Last year I posted a Labor Day greeting to all of the docs laboring in American medicine. I used the assembly line metaphor for obvious reasons - physicians were no longer being treated like knowledge workers but were being treated like assembly line workers. Circumscribed patient visits were the widgets. In the case of proceduralists the procedure was the widget. One of my friends referred to himself as a "scope monkey" based on the expectation for the number of procedures he was supposed to produce every year. Have there been any substantial changes in the last year?

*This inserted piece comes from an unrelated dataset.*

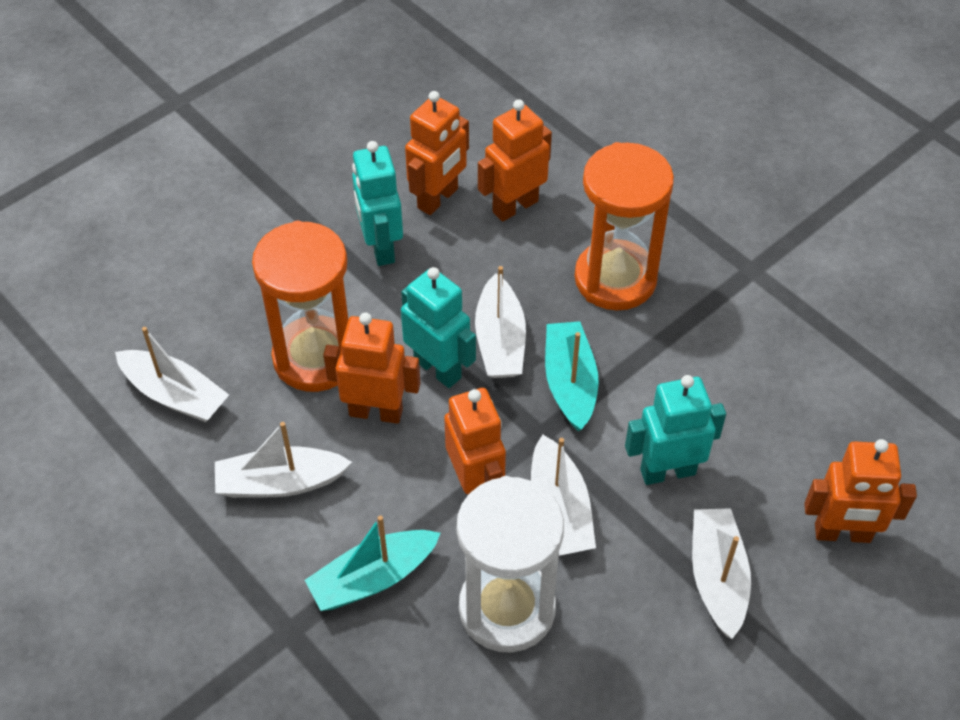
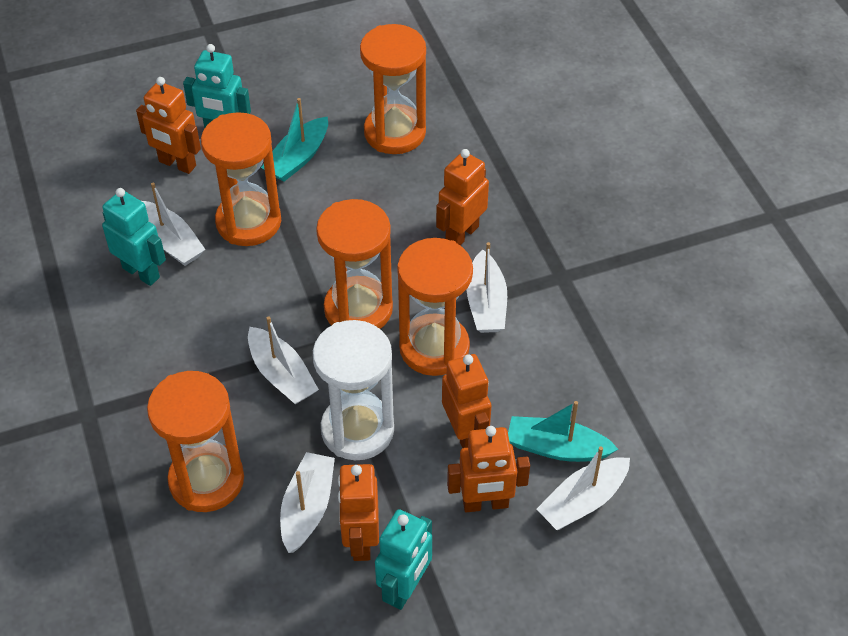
orange hourglass: 2 -> 5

The bad news is that there have not been. Managed care continues to consolidate its monopoly. The final product under the Affordable Care Act (PPACA) will result in unprecedented leverage on the part of that industry over physicians and patients. I often compare the healthcare industry to the financial services industry when it comes to an example of government determined monopolies. The 401K is a great example of how this works. The 401K was sold to the American public as a great way to save for retirement. When the choices in 401K were limited it was sold as a way to simplify the 401K for most people. The truth about 401Ks is that they have not been a very successful investment vehicle. They put trillions of dollars of retiree savings at risk and the fees they charge are even more outrageous than medical fees. I just looked at a bond fund prospectus this morning that shows on an investment of $10,000 I could expect to pay $1,000 in fees every 10 years. Considering that there are about $9 trillion dollars in 401Ks and IRAs that generates about a trillion dollars in fees (about $90 billion a year) for the financial services industry. Those fees are generated independent of the general goal of retirement funds - actually having money for retirement. My prospectus has the usual disclaimer: "The value of your investment in the fund can go up or down. You can lose money by investing money in the fund." As many baby boomers found out that can be 30-40% of your principal.
How does managed care compare? The most interesting game has been the idea that all fees will increase substantially with the implementation of the PPACA. This bill allows for unprecedented merger and efficiencies. It allows for only 80% of the health care premium to be devoted to the actual provision of health care services. It is logical to assume that a greater percentage of the health care dollar devoted to health care would also decrease premiums. There will be significant hidden savings associated with a model of care that is integrated and minimizes the amount of physician billing. Insurance company rhetoric suggests that provided additional services to the uninsured with no limitations on pre-existing conditions will more than cancel out the monopoly advantages. If that was true why lobby for large monopolies?
One of the indicators to me of just how much leverage the managed care industry has is the expected out of pocket costs for a retired couple on Medicare. That number is currently $220,000 not including nursing home costs. That is roughly more than four times the average retirement savings for most Americans.
The financial services industry and the medical industry are basically government mandated hidden taxes on the American people. In exchange for that huge subsidy we get an industry that charges us significant fees to place our retirement funds at risk all of the time and another industry that rations health care and charges whatever they want in order to make money. In the case of the medical industry the overriding philosophy is not consistent with an enlightened approach to employees that probably know a lot more about the provision of quality medical services than the administrators.
That conflict of interest is central to the deterioration of the practice environment and a diminished focus on quality care and a continued focus of the study and academic aspects of medicine. Having medical care dictated by administrators using business guidelines or managed care reviewers using the same approach is demoralizing. Unless this conflict of interest is adequately addressed - the focus of health care will be turning out widgets. Only the widget producers will be valued. Administrators making arbitrary decisions run the whole show.
All of this remains decidedly grim in terms of the practice environment where most physicians work. It is only fair to consider some solutions. I will try to avoid the political decisions I have advanced in APA and other medical forums over the past 20 years. Physicians are uniquely oblivious to the fact that the science of medicine is routinely trumped by business and politics. Are there any possible solutions? For many years private practice was always considered an option. With the PPACA that route will be more difficult because the solo practitioners and groups will probably be off the network and professionally isolated, but some will be able to practice in this environment. There is still niche work where physicians can be paid professional salaries and still have adequate time to complete all of the administrative tasks and focus on quality work, but they are rare.
A single exciting model that I think can disrupt the usual managed care and government restrictions that I expect to flow from the PPACA comes from the University of Wisconsin and their Memory Clinics approach. This is a statewide network of clinics focused on providing state-of-the-art and quality care across a number of settings. Guidelines, continuing education, and consultation is provided from a University based department and there is a minimum requirement for for ongoing education every year. I don't see why this model cannot be widely applied across psychiatry and all other medical specialties. It brings the academic focus back into medicine instead of the current focus by governments and business. The practice environment of medicine needs this academic focus and it would greatly enhance the practice environment and get us out of widget production.
That is my hope between this Labor Day and the next.